This patch fixes the code so that the backchannel xprt structure is
dereferenced just before svcpool_destroy() is called, so the code
does do an SVC_DESTROY() on the xprt, which shuts down the socket upcall.

Tested by: g_amanakis@yahoo.com
PR: 204340
MFC after: 2 weeks


# 29dc40b6 14-Aug-2015 Rick Macklem <rmacklem@FreeBSD.org>

For the case where an NFSv4.1 ExchangeID operation has the client identifier
that already has a confirmed ClientID, the nfsrv_setclient() function would
not fill in the clientidp being returned. As such, the value of ClientID
returned would be whatever garbage was on the stack.
An NFSv4.1 client would not normally do this, but it appears that it can
happen for certain Linux clients. When it happens, the client persistently
retries the ExchangeID and Create_session after Create_session fails when
it uses the bogus clientid. With this patch, the correct clientid is replied.
This problem was identified in a packet trace supplied by
Ahmed Kamal via email.

Reported by: email.ahmedkamal@googlemail.com
MFC after: 2 weeks


# 25f37276 29-Jul-2015 Rick Macklem <rmacklem@FreeBSD.org>

This patch fixes a problem where, if the NFSv4 server has a previous
unconfirmed clientid structure for the same client on the last hash list,
this old entry would not be removed/deleted. I do not think this bug would have
caused serious problems, since the new entry would have been before the old one
on the list. This old entry would have eventually been scavenged/removed.
Detected while reading the code looking for another bug.

MFC after: 3 days


# 1f54e596 27-May-2015 Rick Macklem <rmacklem@FreeBSD.org>

Make the size of the hash tables used by the NFSv4 server tunable.
No appreciable change in performance was observed after increasing
the sizes of these tables and then testing with a single client.
However, there was an email that indicated high CPU overheads for
a heavily loaded NFSv4 and it is hoped that increasing the sizes
of the hash tables via these tunables might help.
The tables remain the same size by default.

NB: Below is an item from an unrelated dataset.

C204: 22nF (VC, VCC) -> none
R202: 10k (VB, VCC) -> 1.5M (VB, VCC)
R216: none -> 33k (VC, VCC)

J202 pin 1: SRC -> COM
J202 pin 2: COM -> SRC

Differential Revision: https://reviews.freebsd.org/D2596
MFC after: 2 weeks


# 52f1bb38 24-Dec-2014 Rick Macklem <rmacklem@FreeBSD.org>

A deadlock in the NFSv4 server with vfs.nfsd.enable_locallocks=1
was reported via email. This was caused by a LOR between the
sleep lock used to serialize the local locking (nfsrv_locklf())
and locking the vnode. I believe this patch fixes the problem
by delaying relocking of the vnode until the sleep lock is
unlocked (nfsrv_unlocklf()). To avoid nfsvno_advlock() having the side
effect of unlocking the vnode, unlocking the vnode was moved to before
the functions that call nfsvno_advlock().
It shouldn't affect the execution of the default case where
vfs.nfsd.enable_locallocks=0.

Reported by: loic.blot@unix-experience.fr
Discussed with: kib
MFC after: 1 week


# d8a5961f 02-Oct-2014 Marcelo Araujo <araujo@FreeBSD.org>

Fix failures and warnings reported by newpynfs20090424 test tool.
This fix addresses only issues with the pynfs reports, none of these
issues are know to create problems for extant real clients.

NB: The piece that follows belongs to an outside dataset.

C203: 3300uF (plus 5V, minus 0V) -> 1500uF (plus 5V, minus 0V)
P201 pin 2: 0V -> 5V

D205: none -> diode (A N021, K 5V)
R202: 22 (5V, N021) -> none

Submitted by: Bart Hsiao <bart.hsiao@gmail.com>
Reworked by: myself
Reviewed by: rmacklem
Approved by: rmacklem
Sponsored by: QNAP Systems Inc.


# c59e4cc3 01-Jul-2014 Rick Macklem <rmacklem@FreeBSD.org>

Merge the NFSv4.1 server code in projects/nfsv4.1-server over
into head. The code is not believed to have any effect
on the semantics of non-NFSv4.1 server behaviour.
It is a rather large merge, but I am hoping that there will
not be any regressions for the NFS server.

MFC after: 1 month


# ab7f2410 23-Apr-2014 Rick Macklem <rmacklem@FreeBSD.org>

Remove an unnecessary level of indirection for an argument.
This simplifies the code and should avoid the clang sparc
port from generating an abort() call.

Requested by: rdivacky
Submitted by: jhb
MFC after: 2 weeks


# 43a213bb 24-Dec-2013 Rick Macklem <rmacklem@FreeBSD.org>

The NFSv4 server would call VOP_SETATTR() with a shared locked vnode
when a Getattr for a file is done by a client other than the one that
holds the file's delegation. This would only happen when delegations
are enabled and the problem is fixed by this patch.

MFC after: 1 week


# a89a2c8b 25-Jan-2013 John Baldwin <jhb@FreeBSD.org>

Further cleanups to use of timestamps in NFS:
- Use NFSD_MONOSEC (which maps to time_uptime) instead of the seconds
portion of wall-time stamps to manage timeouts on events.
- Remove unused nd_starttime from the per-request structure in the new
NFS server.
- Use nanotime() for the modification time on a delegation to get as
precise a time as possible.
- Use time_second instead of extracting the second from a call to
getmicrotime().

Submitted by: bde (3)
Reviewed by: bde, rmacklem
MFC after: 2 weeks


# 1f60bfd8 08-Dec-2012 Rick Macklem <rmacklem@FreeBSD.org>

Move the NFSv4.1 client patches over from projects/nfsv4.1-client
to head. I don't think the NFS client behaviour will change unless
the new "minorversion=1" mount option is used. It includes basic
NFSv4.1 support plus support for pNFS using the Files Layout only.
All problems detecting during an NFSv4.1 Bakeathon testing event
in June 2012 have been resolved in this code and it has been tested
against the NFSv4.1 server available to me.
Although not reviewed, I believe that kib@ has looked at it.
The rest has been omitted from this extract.